A famous Cambodian comedian, Chuang Chi, who is better known by his nickname "Koy," said his grandparents were Chinese and his family celebrated the festival every year.

"We pray to our ancestors on the occasion," he said. "Each year, I spend at least $3,000 to buy the necessary things for the New Year celebrations."

"Most of the people in Cambodia enjoy celebrating the Chinese New Year because they believe that the celebrations will bring them good luck and fortunes," he added.

In Cambodia, plum blossom saplings are popularly used to decorate homes during the festival. "I buy this kind of flower to decorate my house because I believe that the blossoming tree will bring fortune and happiness to my family in the New Year," said Tea Veng Srun, 59, whose family has celebrated the festival for generations.

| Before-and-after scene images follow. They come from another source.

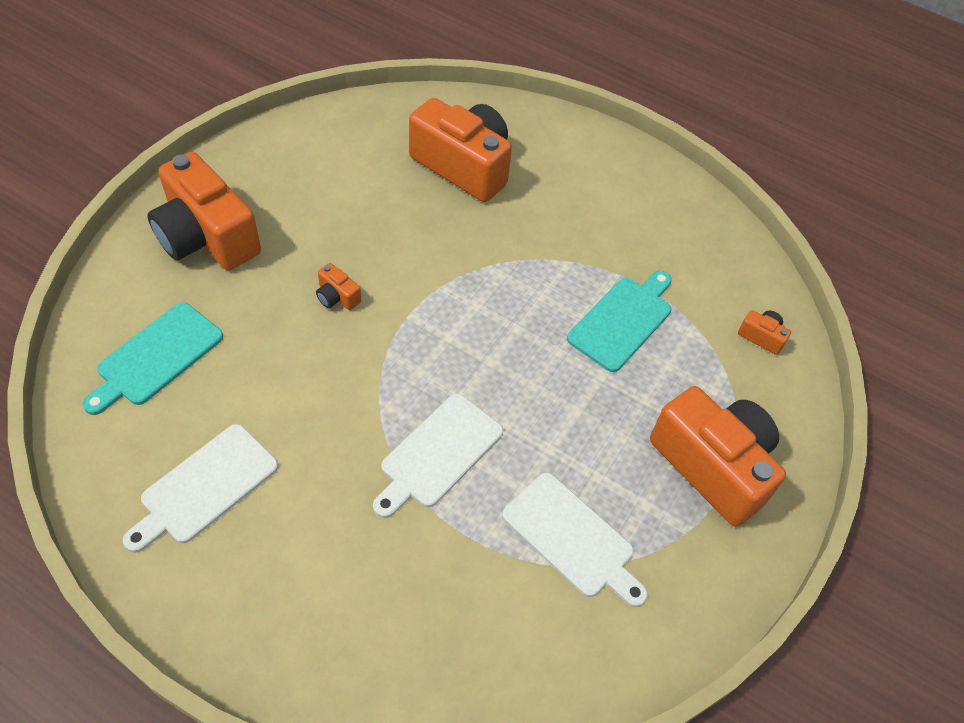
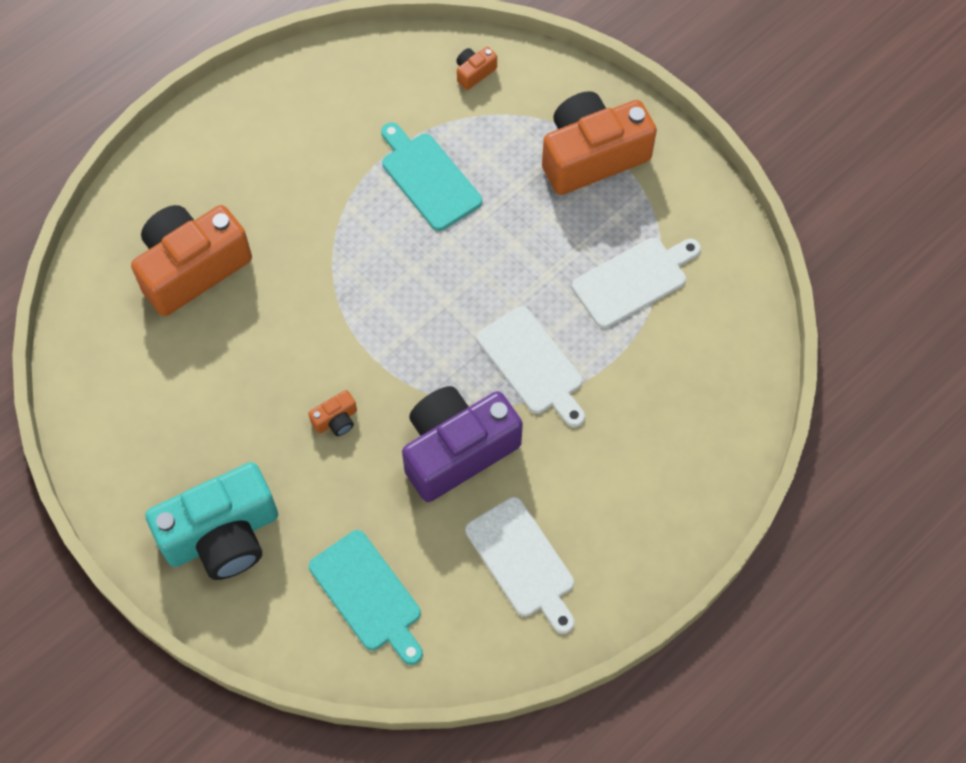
camera: 70 degrees left, 10 degrees up
(207, 237) = (222, 535): orange camera -> turquoise camera
(324, 402) = (457, 450): none -> purple camera

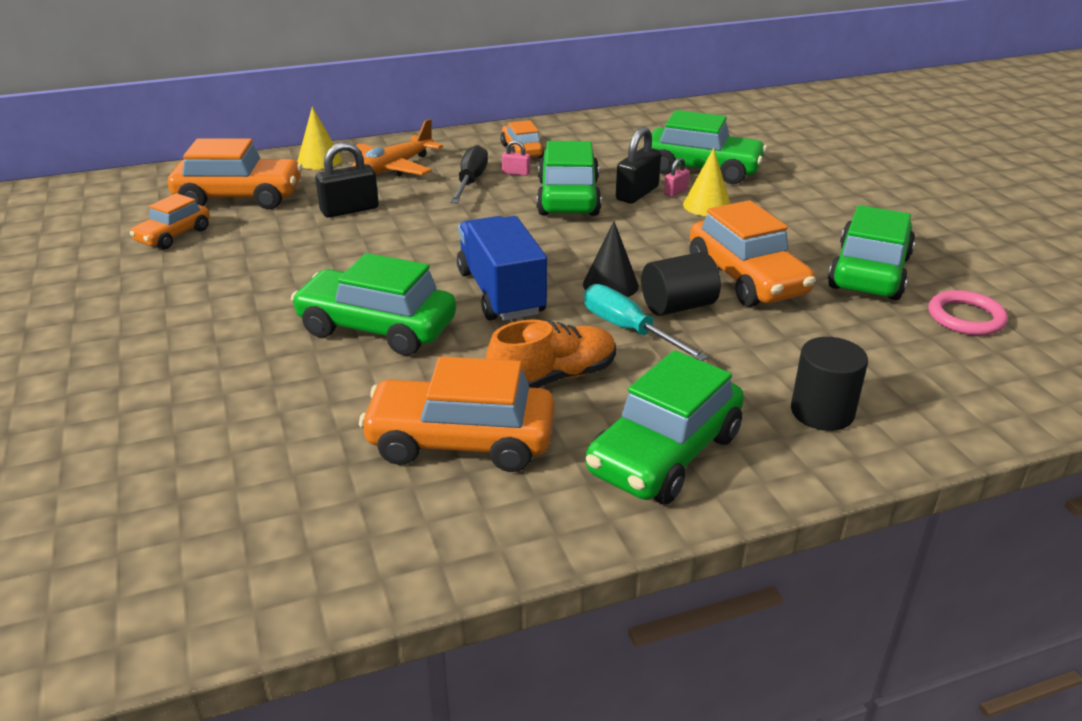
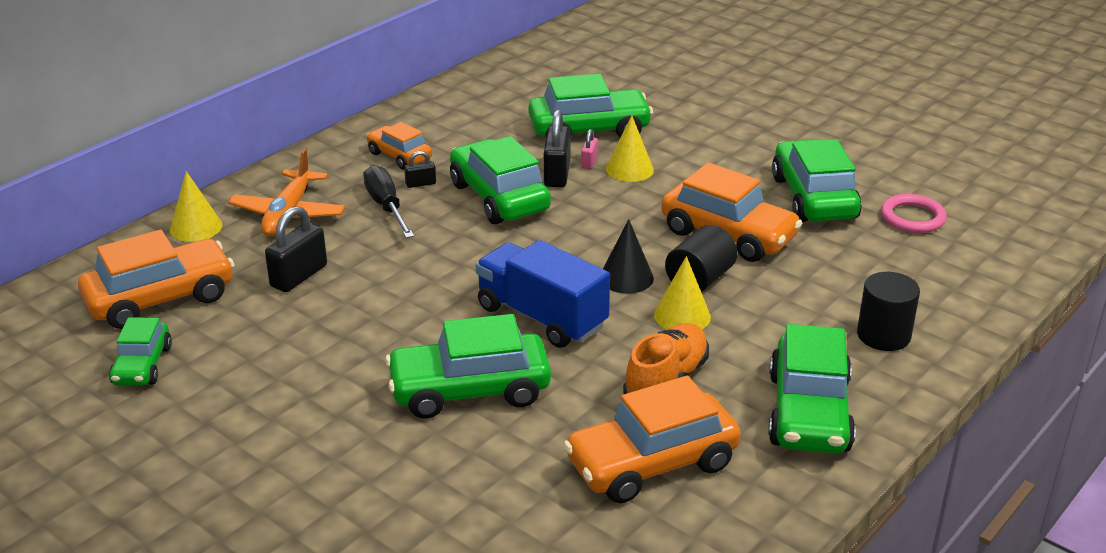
camera: 30 degrees left, 0 degrees up
(173, 235) = (142, 365): orange car -> green car
(516, 173) = (420, 184): pink padlock -> black padlock
(628, 330) = (682, 316): turquoise screwdriver -> yellow cone

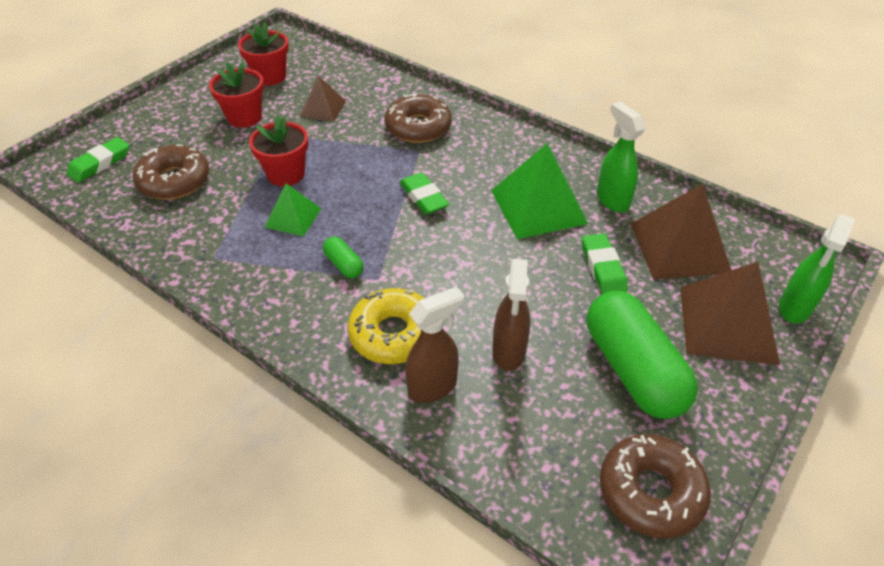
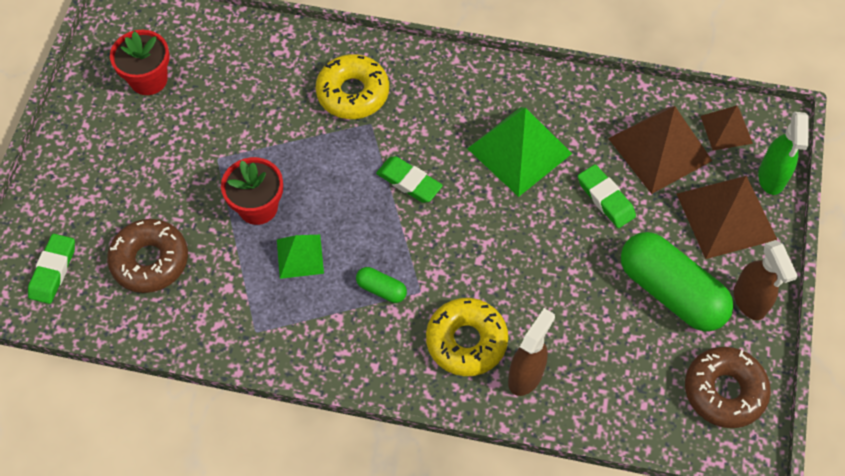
camera: 25 degrees left, 15 degrees up
(244, 117) = (162, 149): red flower pot -> none
(323, 108) = (238, 104): brown pyramid -> brown pyramid (726, 129)
(418, 127) = (353, 93): brown donut -> yellow donut
(509, 352) = (568, 317): brown spray bottle -> brown spray bottle (749, 302)
(612, 200) = (581, 117): green spray bottle -> none

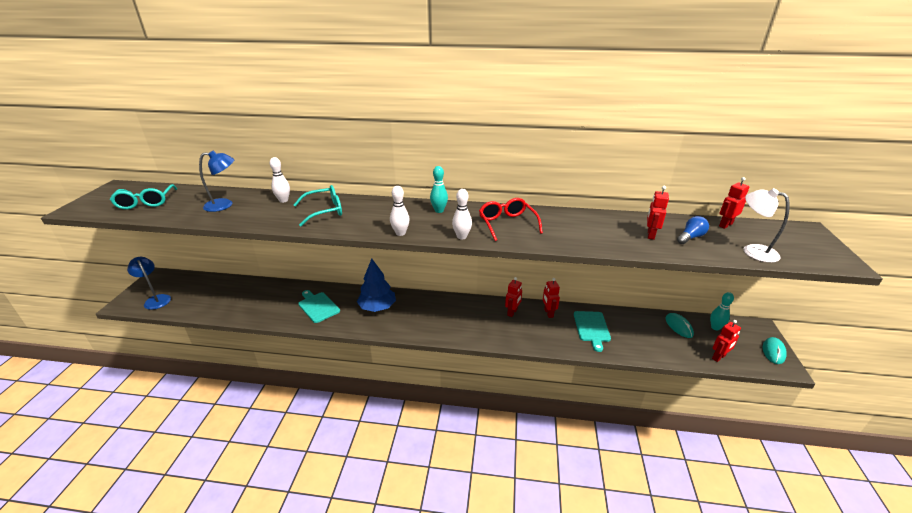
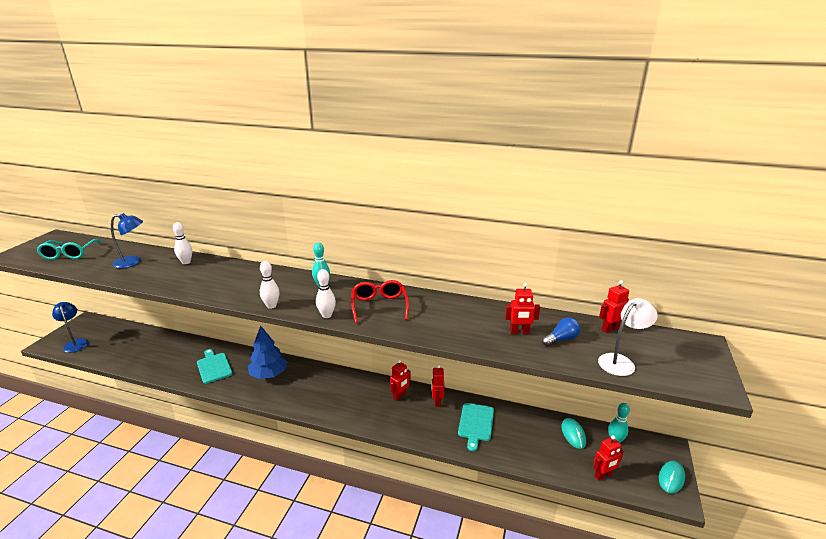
camera: 10 degrees right, 5 degrees down
(324, 211) = (216, 276): turquoise glasses -> none
(650, 235) = (519, 332): red robot -> red robot turned 120 degrees counterclockwise
(753, 251) = (621, 362): white lamp -> white lamp turned 90 degrees clockwise

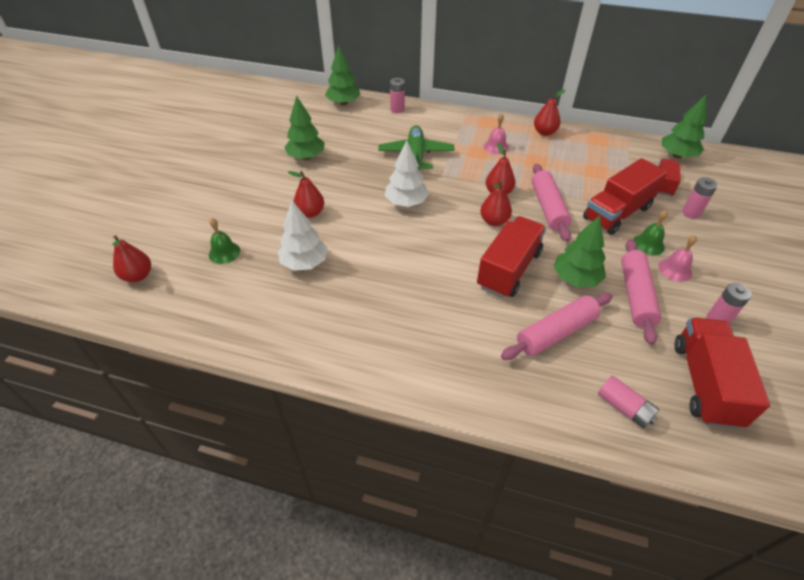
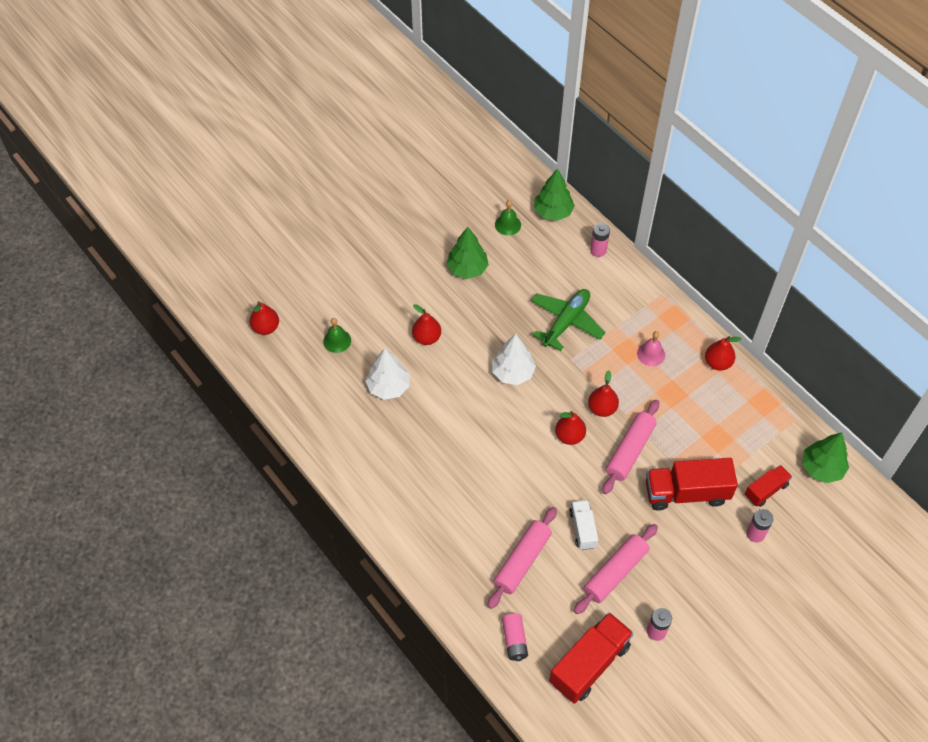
camera: 35 degrees right, 10 degrees up
(509, 269) = (538, 488): red truck -> none
(556, 332) = (522, 561): pink rolling pin -> pink rolling pin turned 60 degrees counterclockwise
(575, 278) = (583, 529): green tree -> white truck
(648, 244) = (678, 538): green bell -> green bell (508, 224)
(675, 269) = (674, 573): pink bell -> none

Lok Thuor, a Cambodian lecturer of literature and culture at the Royal University of Phnom Penh, estimated that up to 60 percent of Cambodians celebrate the Chinese New Year.

"Chinese New Year is as popular as Cambodian New Year. Most Cambodians enjoy celebrating this festival by making food offerings to their ancestors," he told Xinhua.

Lok Thuor, who used to spend a year teaching at a university in China, said the image of the festival celebrations in Cambodia is the same as that in China, stemming from house decorations to items related to prayer.

"My family also observes the Chinese New Year, we have already decorated our house and bought the necessary goods we need to offer prayers to our ancestors," he said.

Prime Minister Hun Sen said Friday that Chinese New Year is broadly celebrated in Cambodia. "Ahead of the new year, people have decorated their houses with Chinese couplets," he said during a university graduation ceremony.  "Cambodia celebrates three new year festivals a year – the Universal New Year, the Chinese New Year and the Cambodian New Year.”